Voor zover in de tenlastelegging taal- en/of schrijffouten voorkomen, zal het hof deze verbeterd lezen. De verdachte wordt daardoor niet in de verdediging geschaad.
Het vonnis waarvan beroep voor zover aan het oordeel van het hof onderworpen zal worden vernietigd, omdat het hof tot een andere bewezenverklaring en strafoplegging komt dan de rechtbank.
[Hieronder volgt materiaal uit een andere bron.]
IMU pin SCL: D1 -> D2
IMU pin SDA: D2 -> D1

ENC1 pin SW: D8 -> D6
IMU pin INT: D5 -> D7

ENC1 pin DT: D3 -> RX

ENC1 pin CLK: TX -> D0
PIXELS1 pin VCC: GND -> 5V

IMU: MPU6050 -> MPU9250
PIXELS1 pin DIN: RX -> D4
Standpunt van het Openbaar Ministerie
De advocaat-generaal heeft aan de hand van haar schriftelijke requisitoir gemotiveerd uiteengezet dat de verdachte veroordeeld kan worden voor alle hem ten laste gelegde feiten.
Standpunt van de verdediging
Ter terechtzitting in hoger beroep heeft de raadsman van de verdachte, aan de hand van zijn pleitnota met bijlagen, het hof verzocht de verdachte vrij te spreken van de feiten 1 en 6. Ten aanzien van feit 1 heeft de raadsman daartoe, kort en zakelijk weergegeven, aangevoerd dat geen sprake is geweest van het doen van giften aan een ambtenaar, noch van een ondubbelzinnig op het bewegen van de ambtenaar in zijn bediening gericht oogmerk en dat de medeverdachte in zijn functie als clustermanager geen beslissende invloed had bij het geven van de opdrachten aan de verdachte zoals tenlastegelegd. Ook heeft de verdediging betoogd dat niet (meer) kan worden vastgesteld dat is gehandeld in strijd met het aanbestedingsbeleid van de gemeente, nu niet alle in dat kader opgevraagde stukken aan het dossier zijn toegevoegd.
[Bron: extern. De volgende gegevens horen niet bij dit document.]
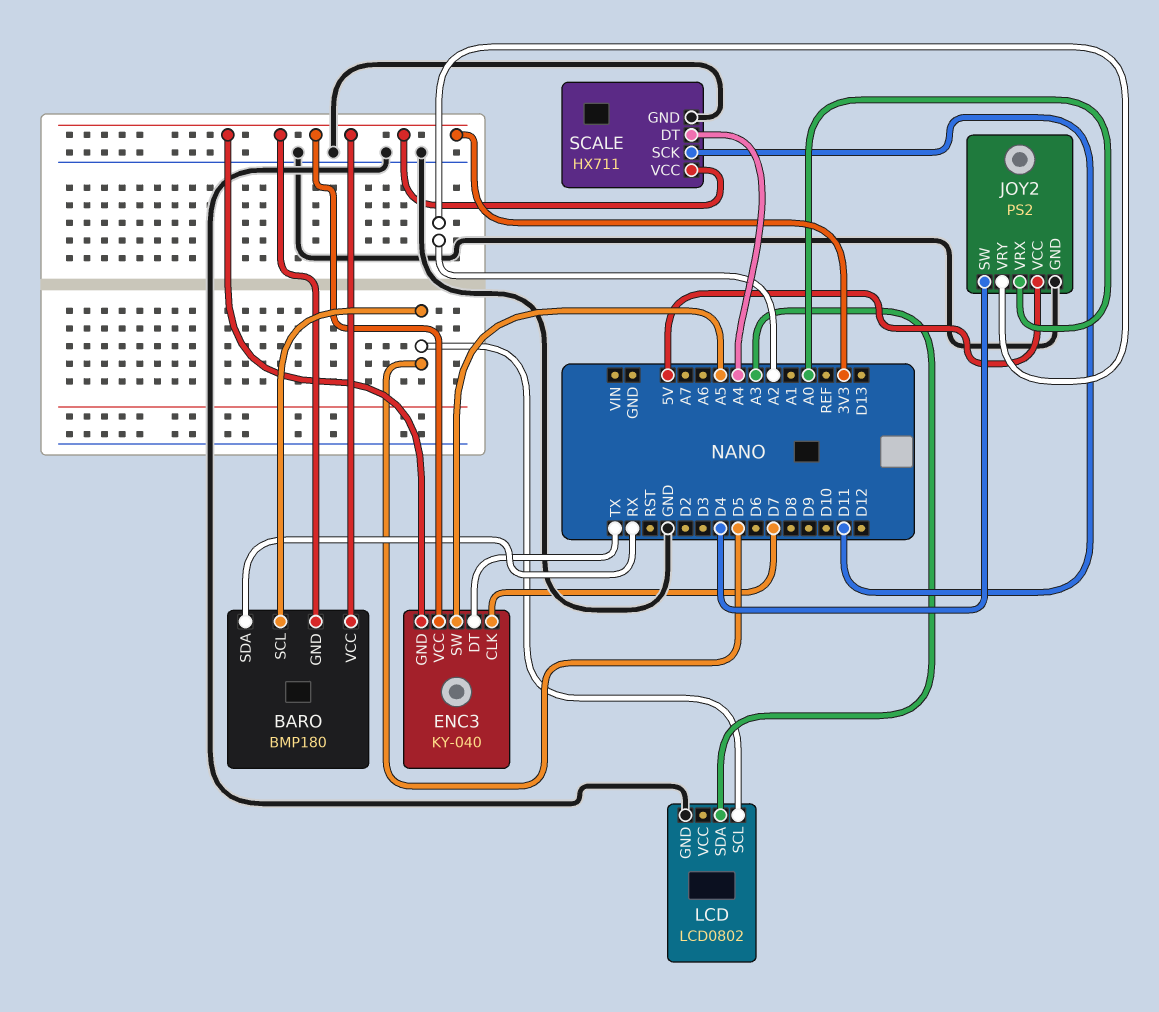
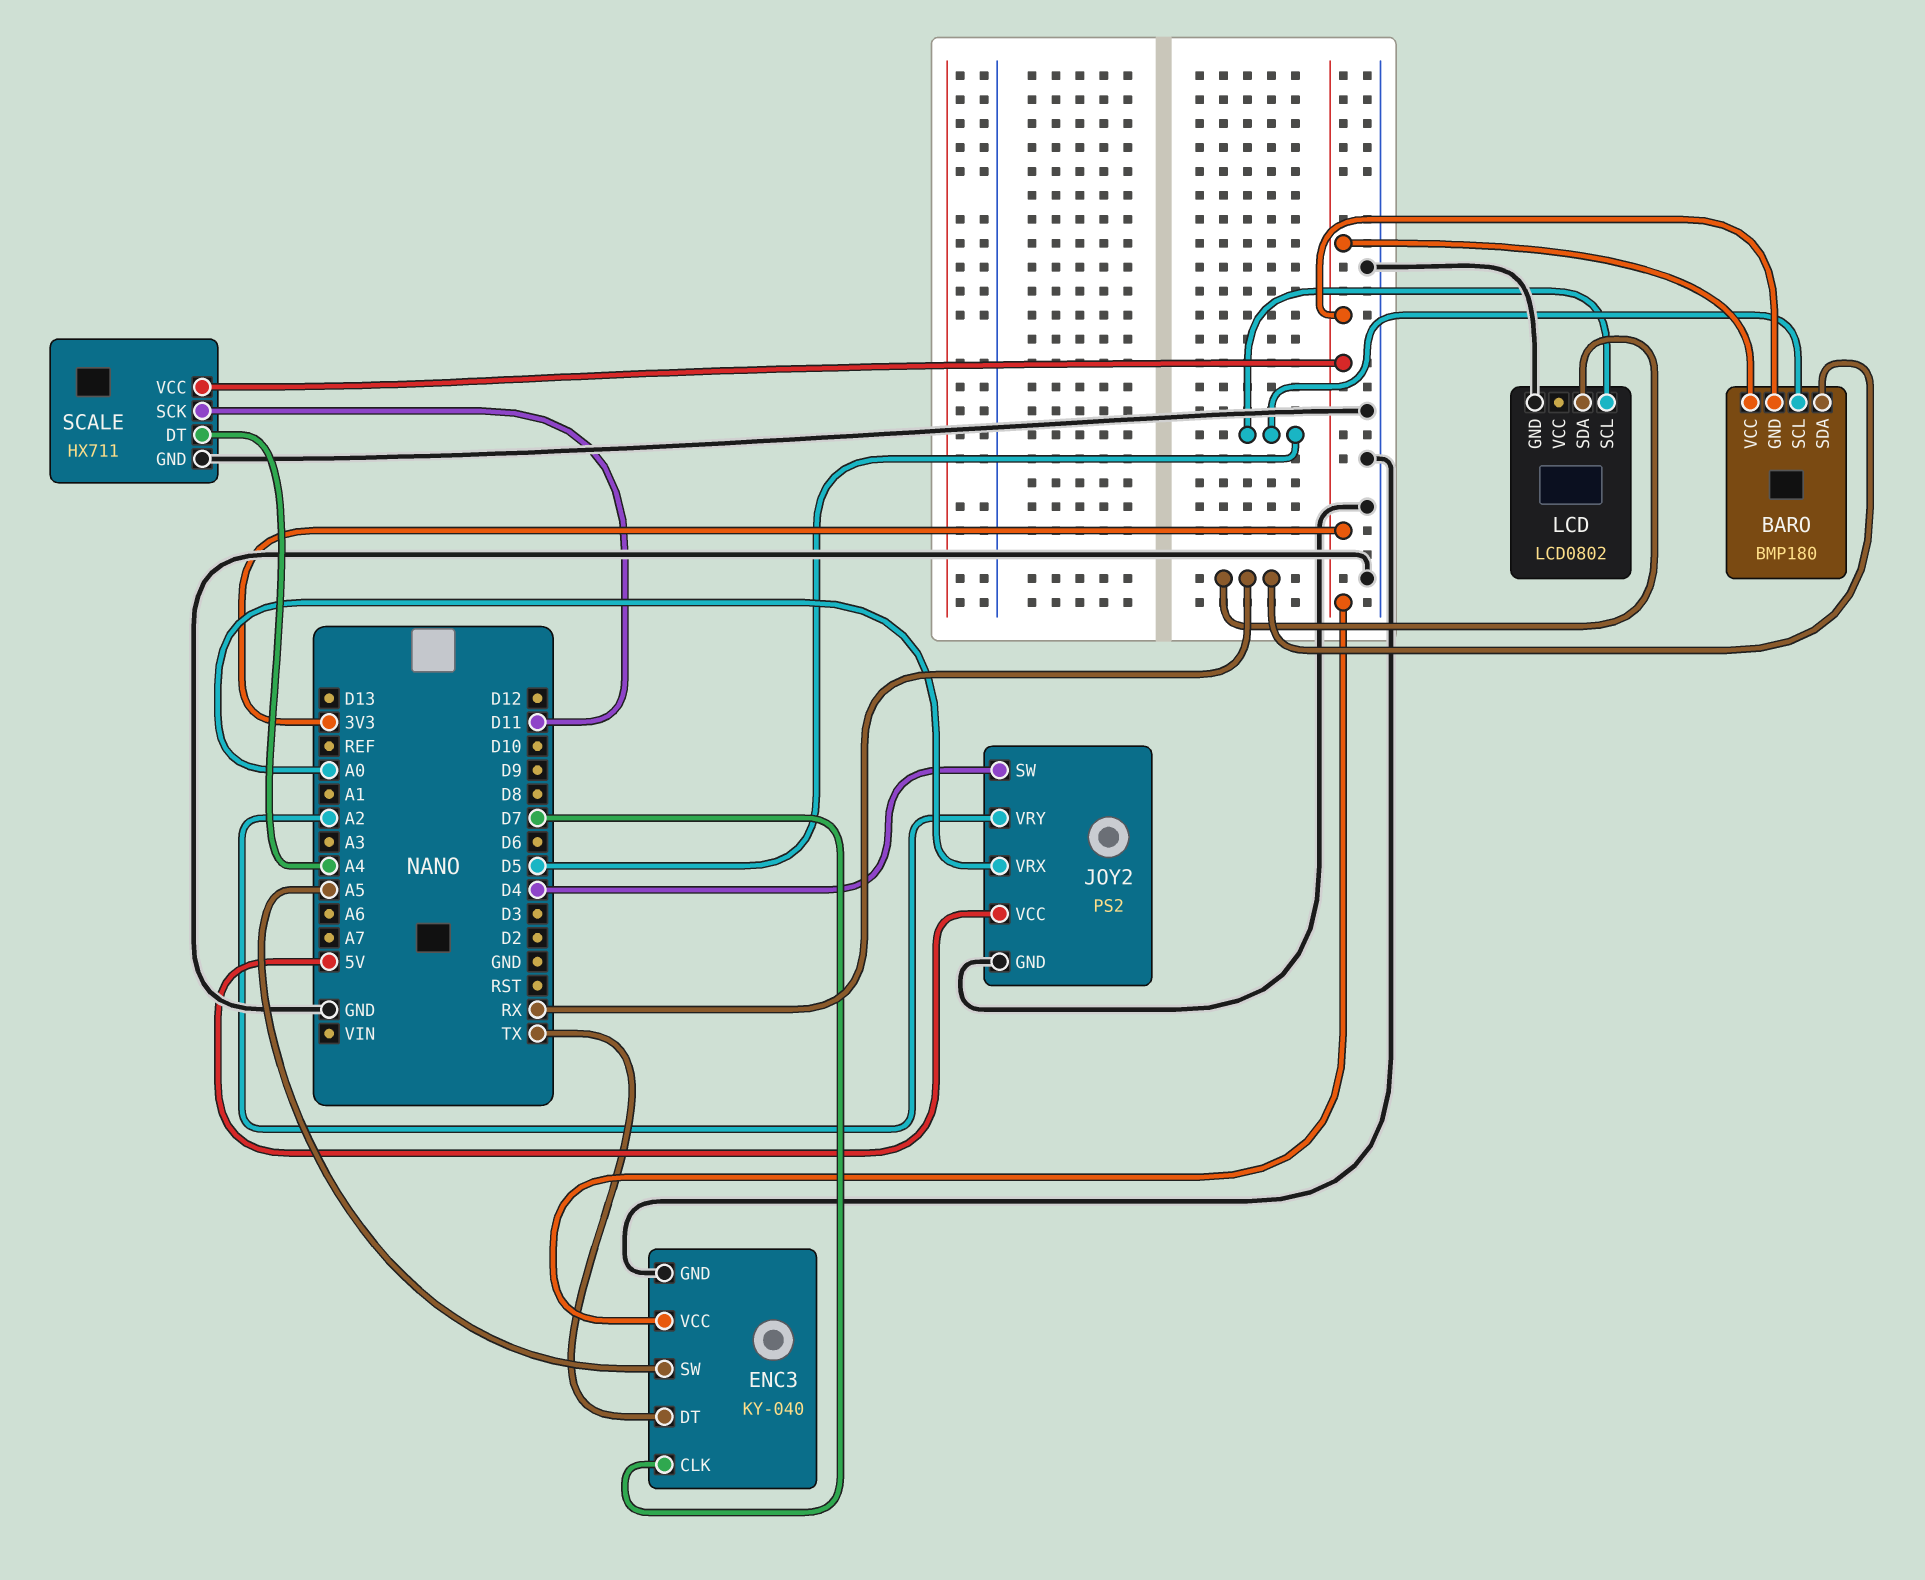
ENC3 pin GND: 3V3 -> GND
LCD pin SDA: A3 -> RX

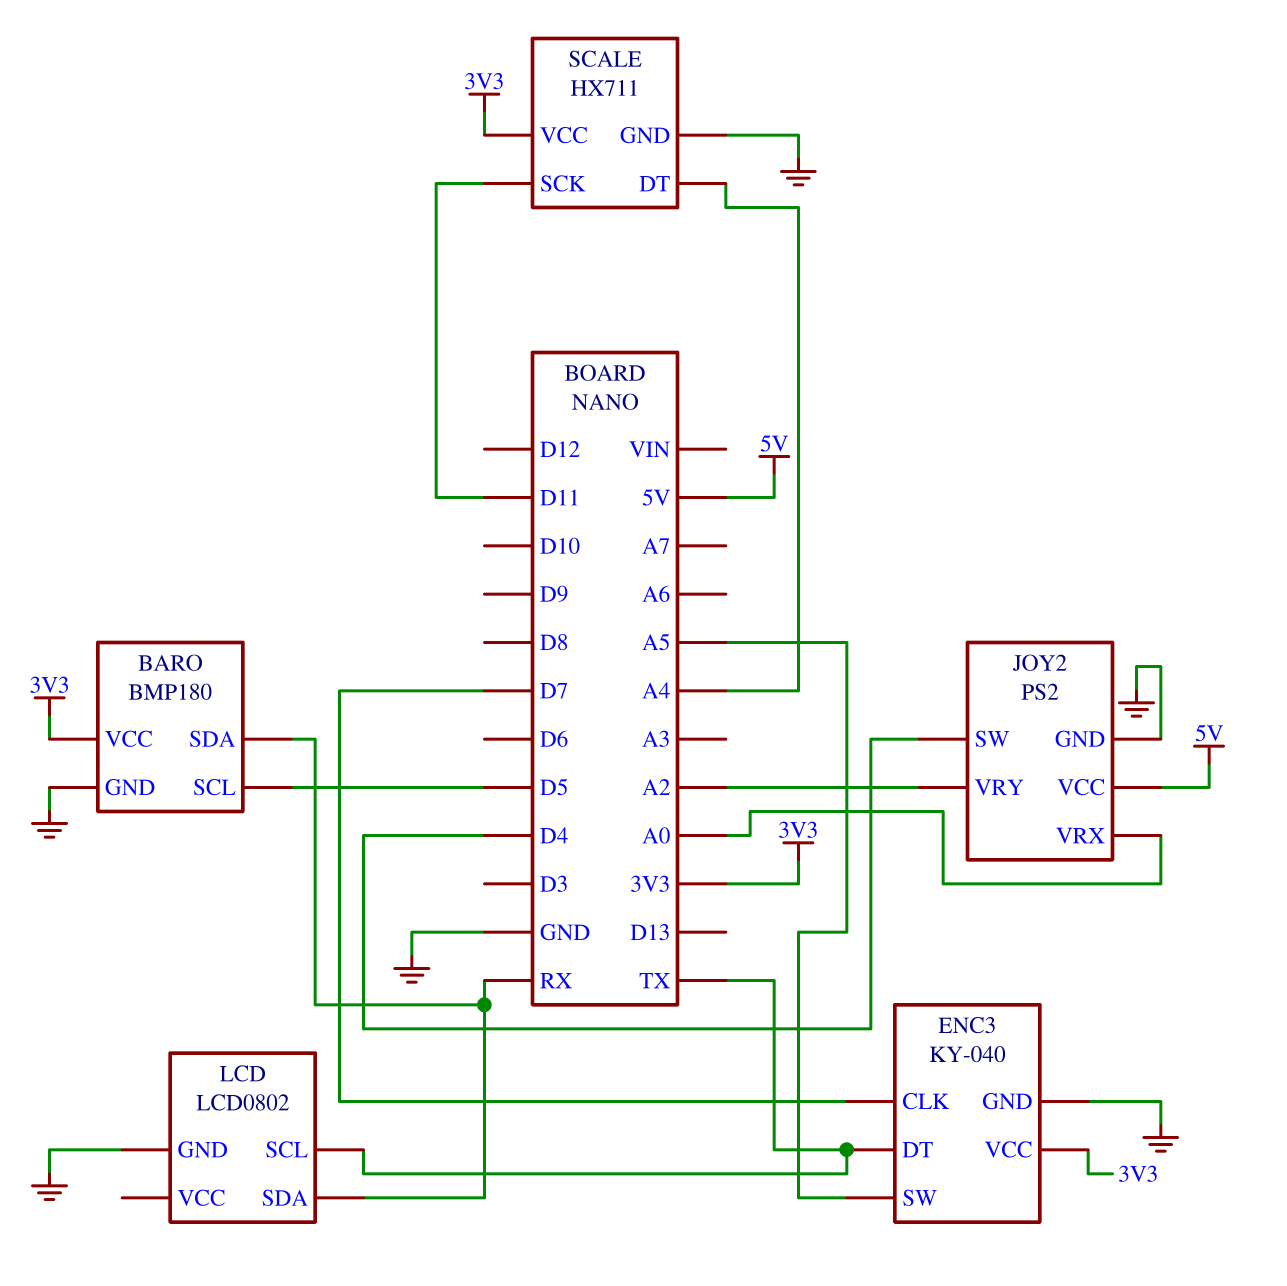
BARO pin GND: 3V3 -> GND
LCD pin SCL: D5 -> TX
Ten aanzien van feit 6 heeft de raadsman aangevoerd, dat niet zonder twijfel kan worden gesteld dat de verdachte de 48 gefactureerde uren niet heeft besteed aan gesprekken met [getuige 1] , dan wel aan de voorbereiding daarvan. Voor de overige in de tenlastelegging genoemde uren bestaat evenmin bewijs, zoals ook door de advocaat-generaal is betoogd.
Ten aanzien van de feiten 2, 3 en 5 heeft de verdediging zich gerefereerd aan het oordeel van het hof; de verdachte heeft verklaard dat hij gedurende de behandeling van de zaak in hoger beroep tot het inzicht is gekomen dat hij een te hoog aantal uren heeft gedeclareerd, als gevolg waarvan de inhoud van de facturen zoals tenlastegelegd in strijd is met de waarheid.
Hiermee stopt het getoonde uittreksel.